There is a lot of variation in the temperature of oceanic waters at the equator and the poles.

Hence warm equatorial waters move slowly along the surface to the poles, whereas heavier cold waters of the polar areas move slowly towards the equator near the bottom of the sea. The depth of the ocean also affects temperature differences. Temperature decreases with depth as the sun’s rays cannot penetrate deep oceanic waters. Hence, the variation in the temperature of the ocean waters affects ocean currents.


Oceanic salinity causes the density of ocean water and changes in density cause ocean currents.

If two areas with the same temperature are characterized by a change in salinity, then the area of high salinity will have a greater density than the area of low salinity.

The dense water sinks and goes as subsurface current, whereas less saline water moves towards greater saline water as surface current. In other words, ocean currents on the water’s surface are produced from the areas of less salinity to the areas of larger salinity. Such a system of surface and subsurface currents is caused by changes in salinity created in open and enclosed seas.

For example, the flow of current from the Atlantic Ocean to the Mediterranean Sea through Gibraltar Strait is produced due to the variation in salinity.

Significance of Ocean Currents

Impact on global and Regional Climate:

The movement of the ocean currents is a major factor in the development of the Earth’s climate.

The majority of the current systems normally flow in the clockwise direction in the northern hemisphere and anticlockwise direction in the southern hemisphere, in circular patterns that frequently trace the coastlines.

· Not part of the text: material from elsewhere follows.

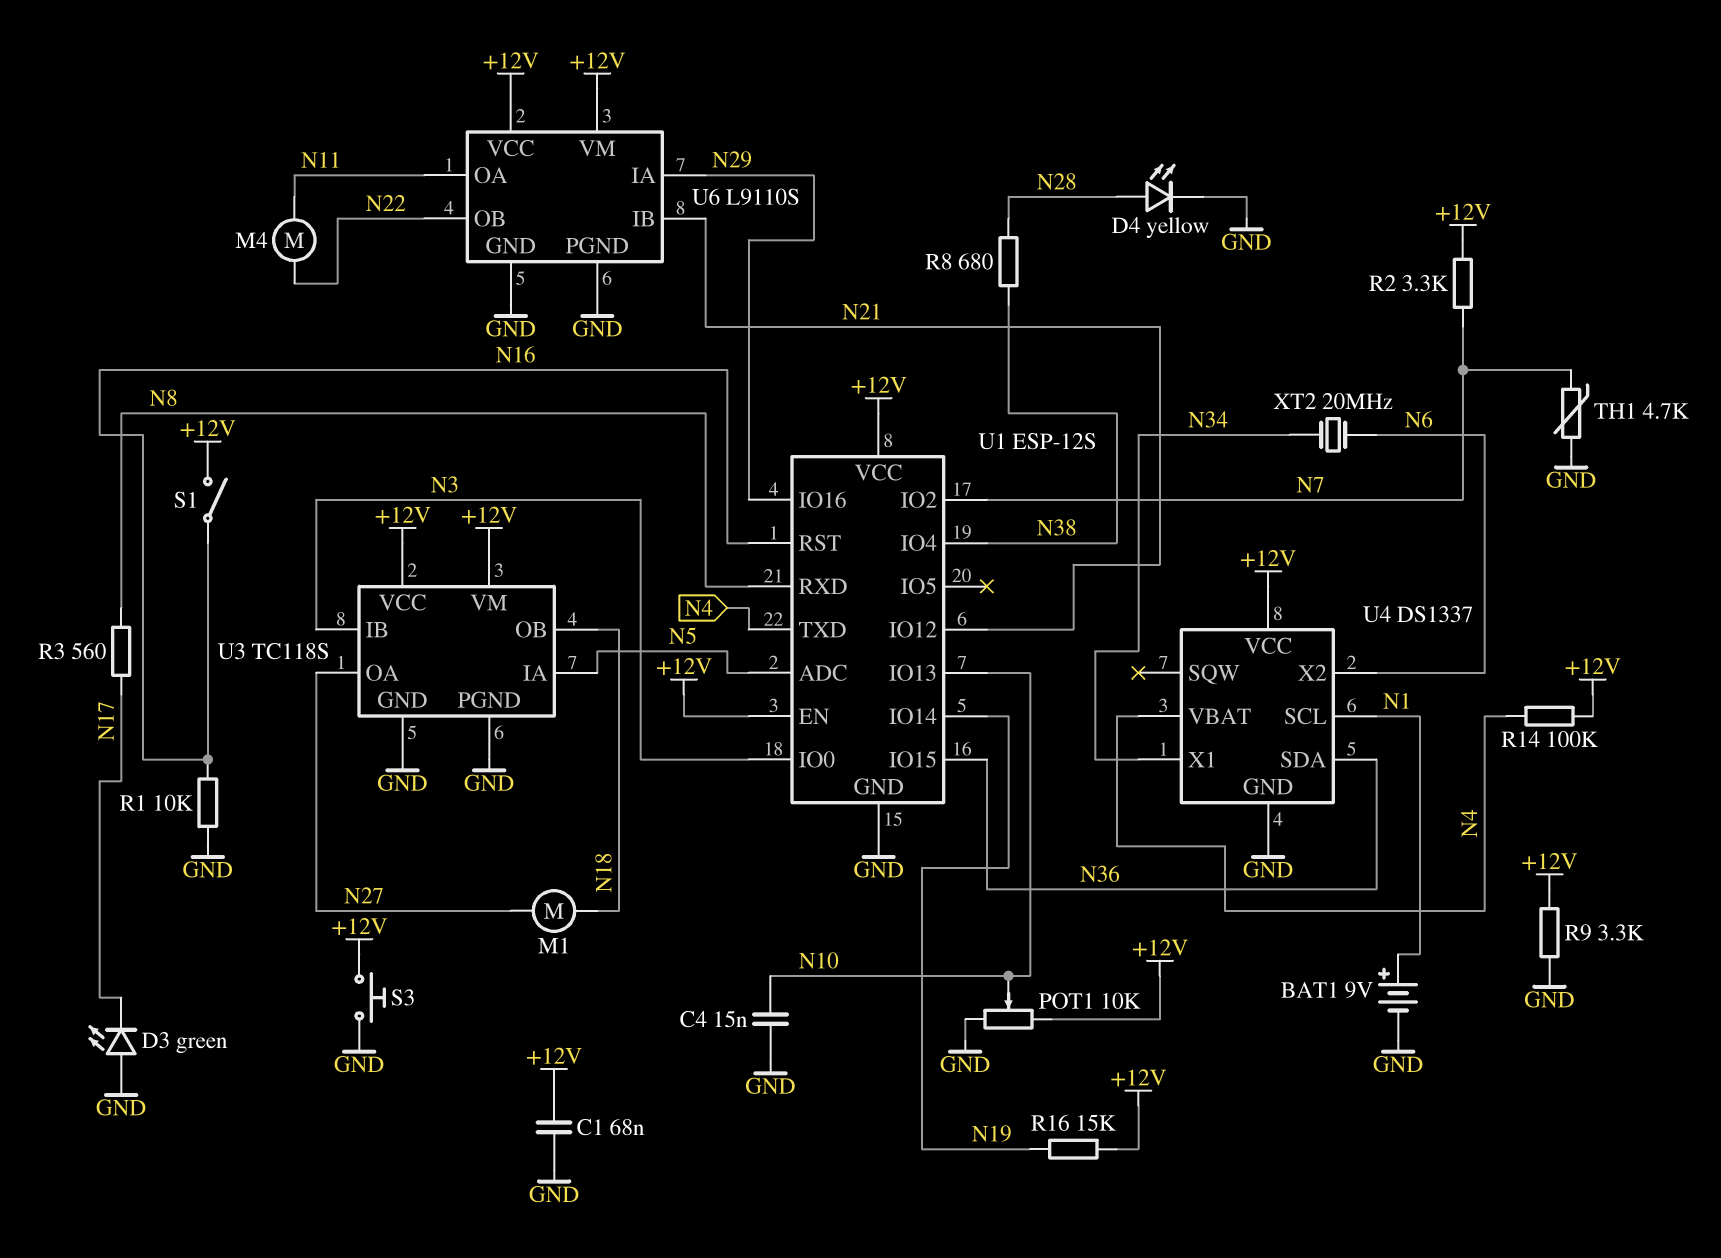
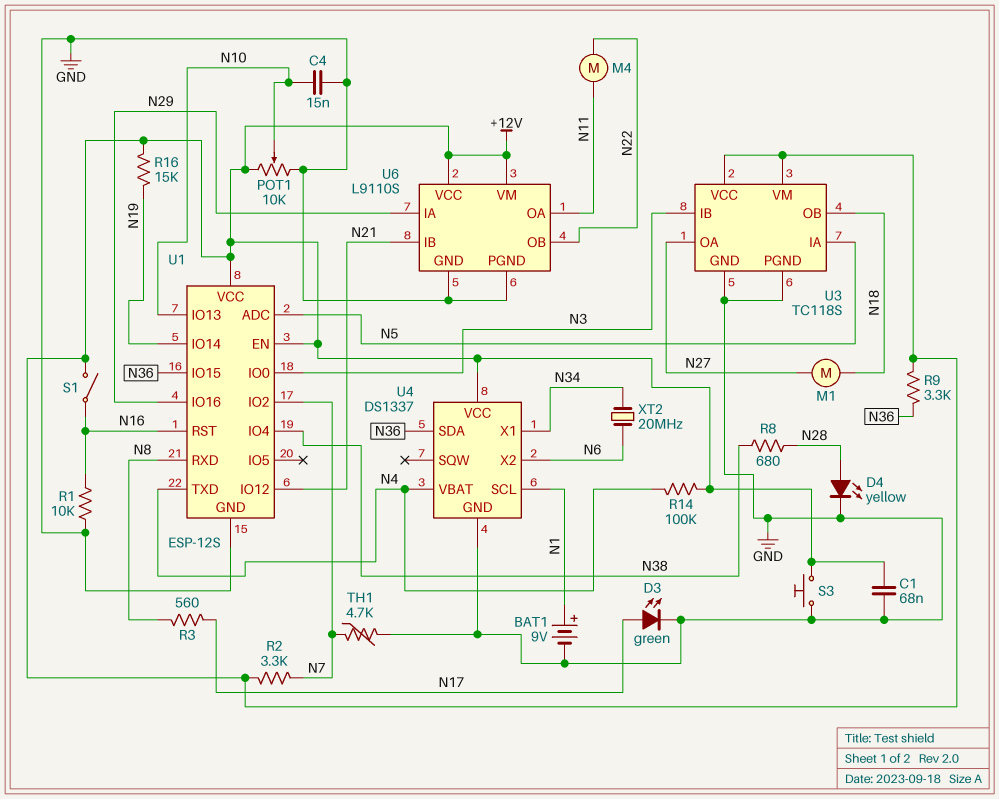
D3: LED green (A GND, K N17) -> LED green (A N17, K GND)
R9: 3.3k (+12V, GND) -> 3.3k (+12V, N36)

More than two-thirds of the Sun’s heat is directly absorbed by oceans. An overall 25% of the planet’s global heat is carried by the actions of ocean currents.

Ocean currents act more like conveyor belts, transferring warm water and precipitation from the equator to the poles and cold water from the poles back to the tropics.

Surface currents bring warm water to the poles, and deep currents bring cold water back to the equator.

Hence, ocean currents adjust global climate and help to neutralize the uneven supply of solar radiation by reaching Earth’s surface.

If there are no currents in the ocean, local temperatures will be extremely hot at the equator and very cold near the poles. Due to these extreme temperatures, very little of Earth’s land will be habitable.

For example, the North Atlantic Drift keeps the coasts of the North Sea warm, which is very uncommon for such high latitudes. In the same way, the warm waters of the Kuroshio current in the North Pacific Ocean keep parts of the Alaskan coast free from ice in the winter season.

El Niño event in the Pacific Ocean is a remarkable presentation of how a change in regional ocean currents can affect climatic situations around the world.

Precipitation: Warm currents flow along the east coast of continents; warm currents flow that result in warm and rainy climates, whereas along the west coast of continents, cold currents flow.

Desert Formation: Cold ocean currents immediately impact the formation of a desert in the west coast regions of the tropical and subtropical continents. For example, Peru current is a cold-water current of the southeast Pacific Ocean, and it is the leading cause of the dryness of the Atacama desert (the driest desert in the world).

Tropical Cyclones:

They pile up warm waters in the tropics; warm water is piled by tropical cyclones, and this warm water is the main force behind tropical cyclones.

Climate change has an impact on all areas around the world. Due to climate change, polar ice shields are melting, and the sea level is increasing. In some regions, severe weather incidents and rainfall are becoming very common, whereas others are experiencing more intense heat waves and drought conditions. These effects are likely to increase in the coming years.

Effects of climate change

Climate Change: Melting of Ice and Rising of Sea Levels

When the water warms up, it expands, but at the same time, due to global warming, polar ice sheets and glaciers melt. The pattern of these changes is causing the rise in sea levels, resulting in flooding and erosion of coastal and low-lying areas.